Однако самое интересное даже не это. Лестницы, епископы и эпидуральные гематомы никого бы не интересовали, если бы не было тех или иных тридцати секунд моцартовской музыки. Это те очень редкие моменты, к которым подходит слово из лексикона XXI века — «эксклюзив». Так написать не смог бы никто и никогда, кроме Вольфганга Амадея Моцарта, со всеми его странностями, с его невозможным характером, с его неправильной и не глянцевой личной историей. И это, может быть, самое главное.
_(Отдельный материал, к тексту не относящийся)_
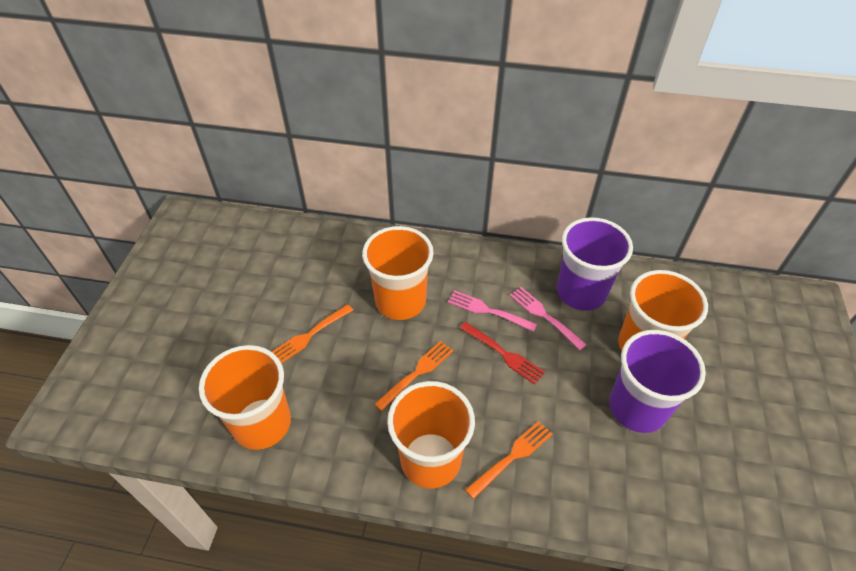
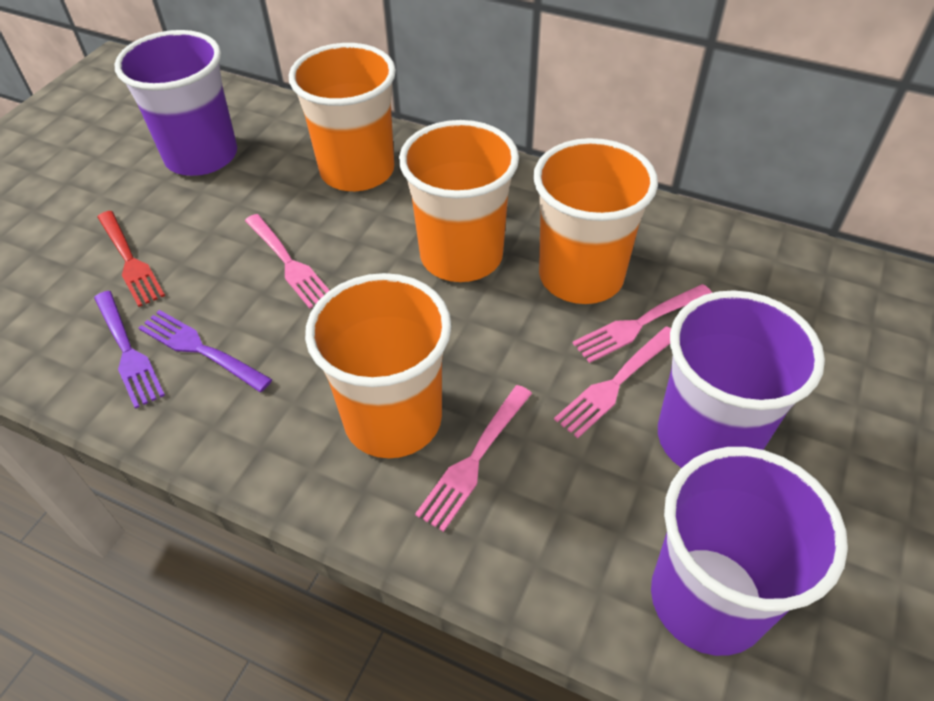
orange fork: 3 -> 0
pink fork: 2 -> 4
purple cup: 2 -> 3
purple fork: 0 -> 2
Может быть, даже если бы Моцарту четко и подробно объяснили, что его сочинения далекие потомки будут называть словом «гениальные», он не переменил бы своего почерка, потому что по-другому писать просто не умел. И слава Богу, что не умел — или не хотел справиться с собой в том, что и ему самому было не вполне понятно и неподконтрольно. Мы можем лишь констатировать, что о терминах мы с Моцартом так и не договорились: он все равно не будет знать, что называется гением, а мы не сможем до конца объяснить, почему он писал так, а не иначе. Может были какие-то совсем другие причины, кроме тех, что мы предположили, но ясно одно: Моцарта нужно слушать хотя бы потому, что есть вещи, которых, кроме него, нам не скажет никто…
Никколо Паганини
О чем не успел предупредить дьявол
Эта история о композиторе, которого практически невозможно представить себе в тех обстоятельствах, которые, согласно привычным представлениям, непременно сопутствуют сочинению музыки. В стандартной рабочей обстановке, за столом или за роялем, над чернильницей с пером темной ночью, когда можно, закрыв двери и окна, следовать вдохновению… Можно не продолжать витки романтической «вермишели»? Речь идет о Никколо Паганини. Впрочем, мы подойдем к делу гораздо скромнее — попробуем найти только отдельные живые черточки к портрету, который без нас уже давно нарисован.
Никколо Паганини — это, как известно, человек-миф. И возможно, что миф есть, а никакого соответствующего ему человека не было никогда. Хотя бы потому, что на самом деле — тут даже излишне извиняться за забегания вперед — любой типовой портрет этого музыканта практически всегда является грубой калькой с типового портрета нечистой силы, которой — как понимает любой разумный человек — в природе не существует. Существует только наше стремление переложить на нее ответственность за то, чего мы не понимаем или понять не хотим. Поэтому у нас с вами широкий выбор возможностей.
Если мы хотим в мифе хотя бы немножко разобраться, то, в принципе, это очень легко. Достаточно как можно чаще поминать черта-дьявола и сатану (по делу или нет, неважно) и не скупиться на прилагательные в превосходных степенях: прекраснейший, гениальнейший, уникальнейший — и все будет понятно. Никаких лишних вопросов не возникнет. Но если мы все-таки хотим, чтобы у мифа остались хоть какие-то человеческие черты, то некоторые истории придется забыть сразу. Например, историю о том, что Паганини якобы так здорово научился играть на скрипке в тюрьме, где у него было очень много свободного времени и атмосфера, конечно же, очень подходящая. А в тюрьму он якобы попал за какое-то очень темное убийство на почве мести или ревности — или и того и другого сразу. Если посчитать по годам, то получается, что Паганини должен был пойти в тюрьму, как в первый класс, в семь лет, кстати, в год начала Великой французской революции. Не он ли попутно и эту кашу заварил? Ясно, что версия отпадает.